╔══

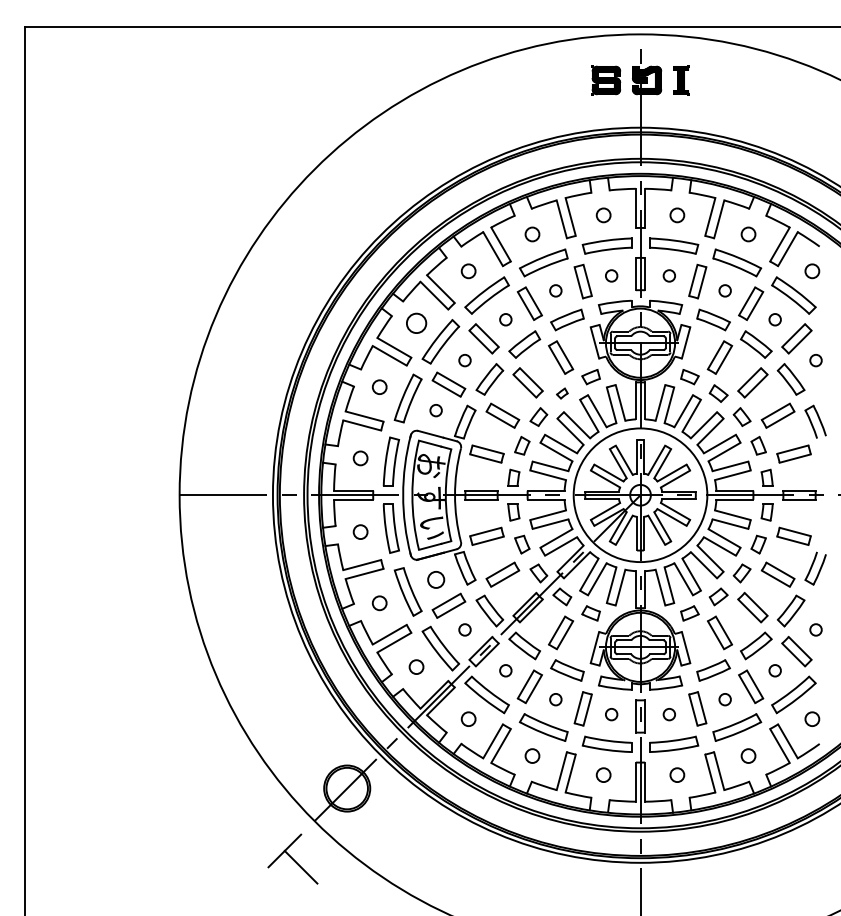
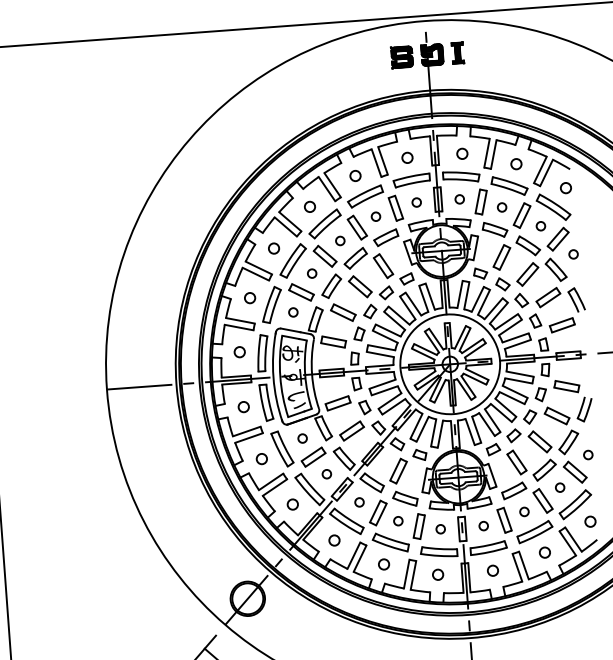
circle: (416, 323) -> (273, 248), size x0.71
part: (562, 393) -> (386, 292), size x1.67
circle: (435, 579) -> (302, 438), size x0.71

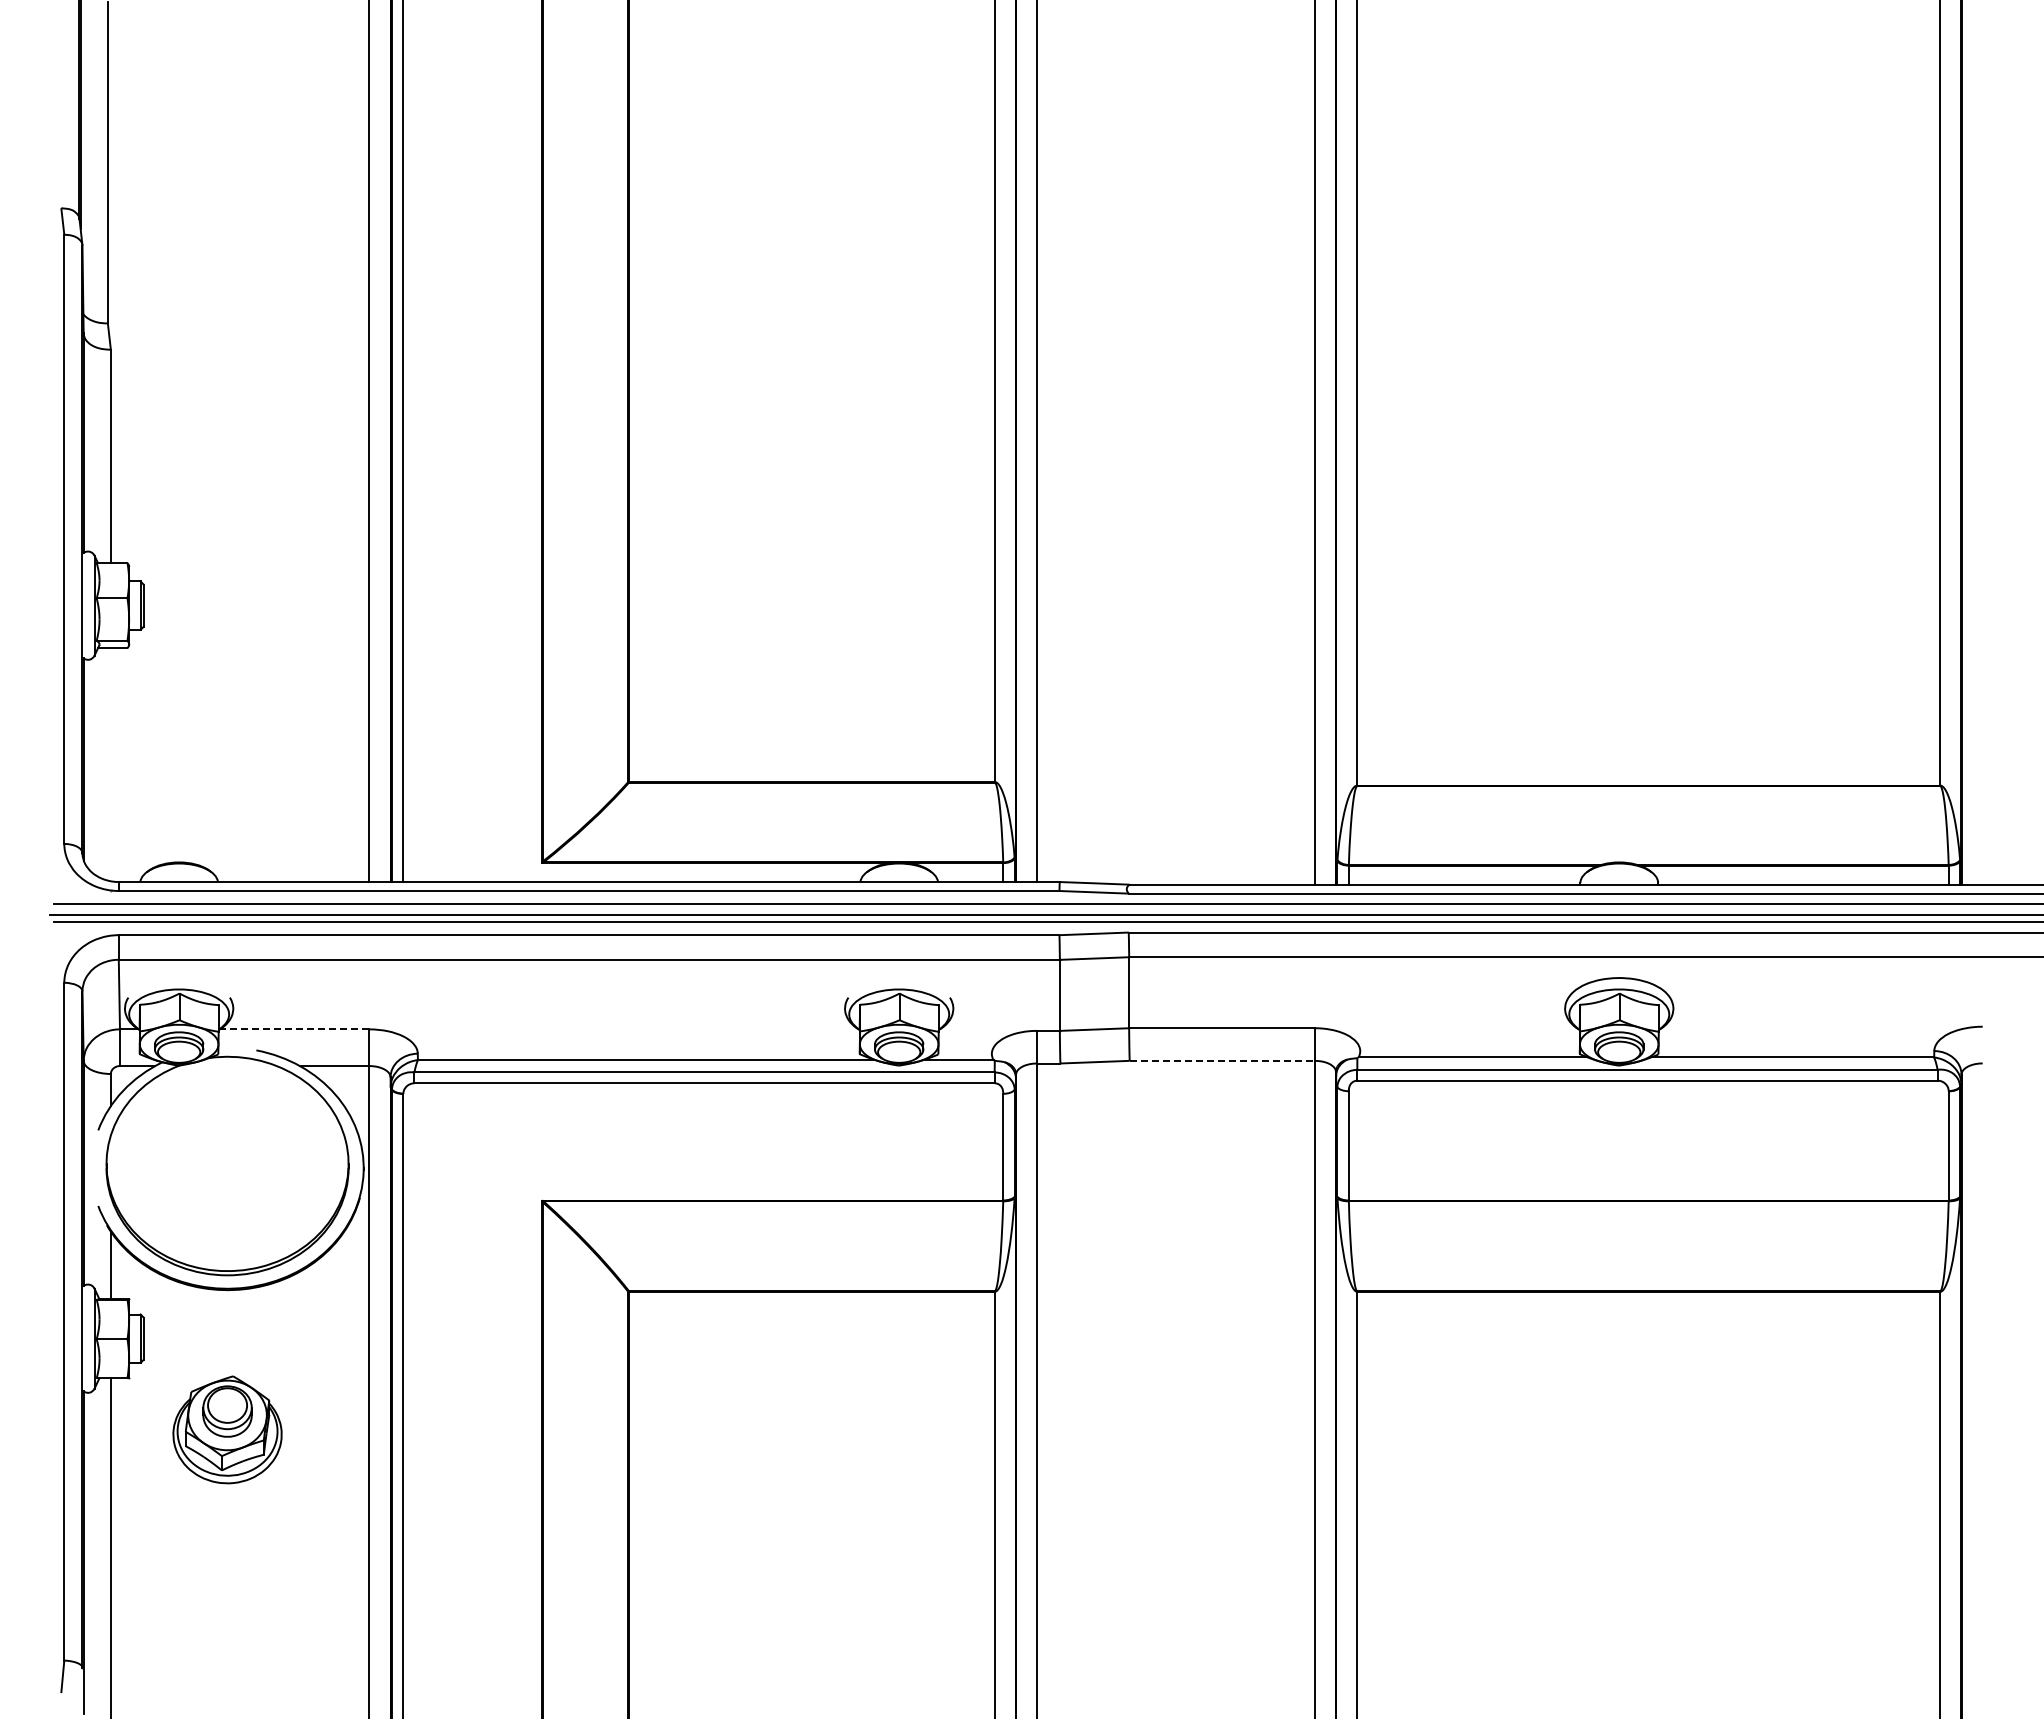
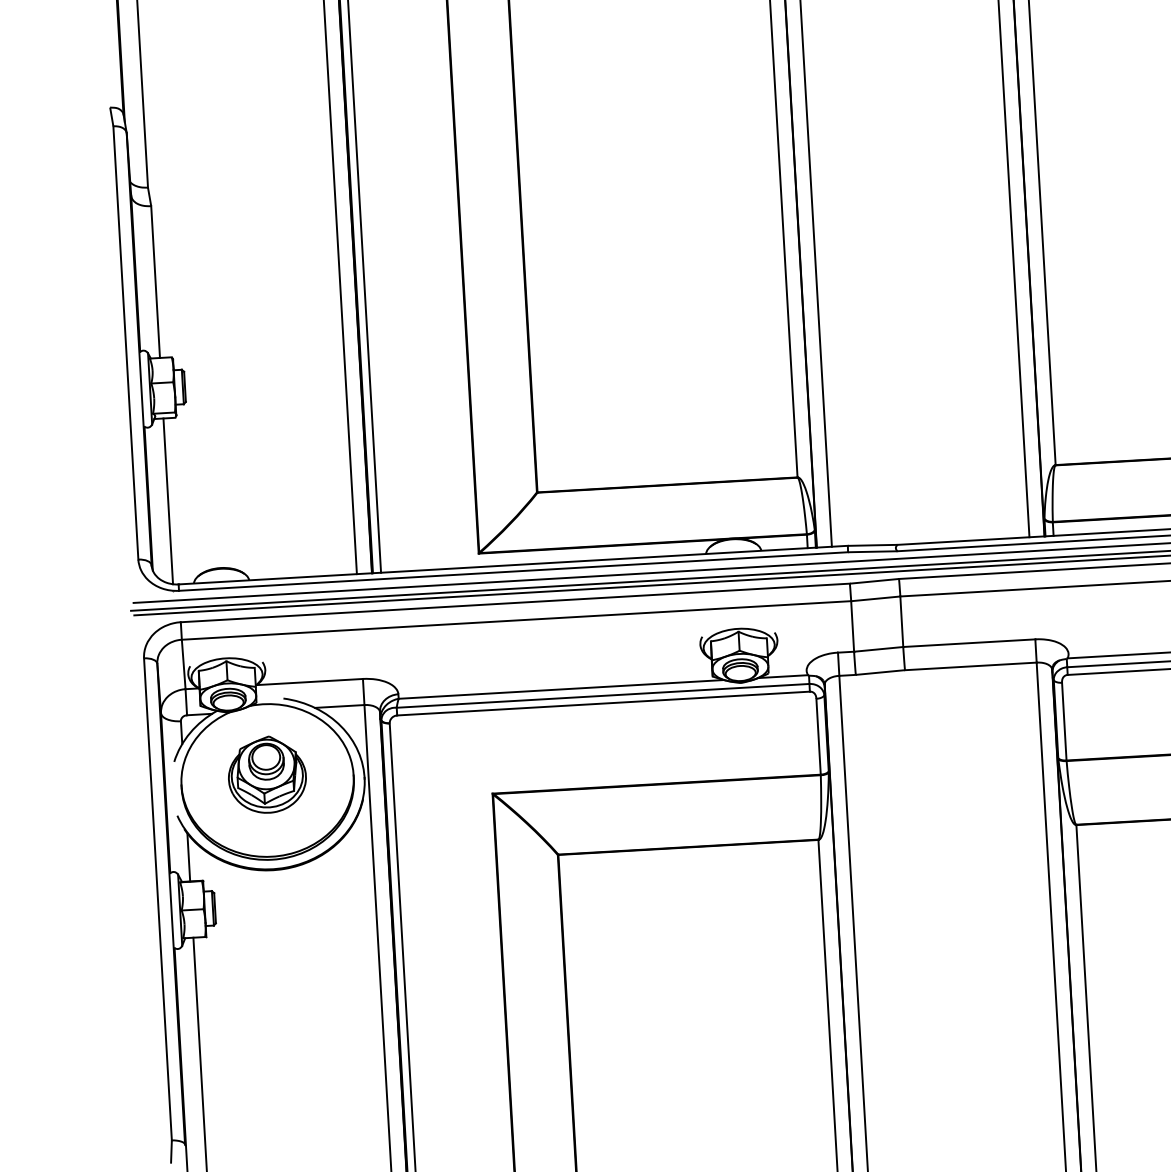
line: (110, 764) -> (167, 501), added
line: (294, 1029) -> (309, 682), dashed -> solid
line: (1222, 1060) -> (970, 666), dashed -> solid
part: (227, 1429) -> (267, 774), moved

╚══

- Task
What you return must match, line for line, the span from the line containing "circle: (435, 579) -> (302, 438), size x0.71" through the last line of the listing above, with every picture omitted.

- Result
circle: (435, 579) -> (302, 438), size x0.71

line: (110, 764) -> (167, 501), added
line: (294, 1029) -> (309, 682), dashed -> solid
line: (1222, 1060) -> (970, 666), dashed -> solid
part: (227, 1429) -> (267, 774), moved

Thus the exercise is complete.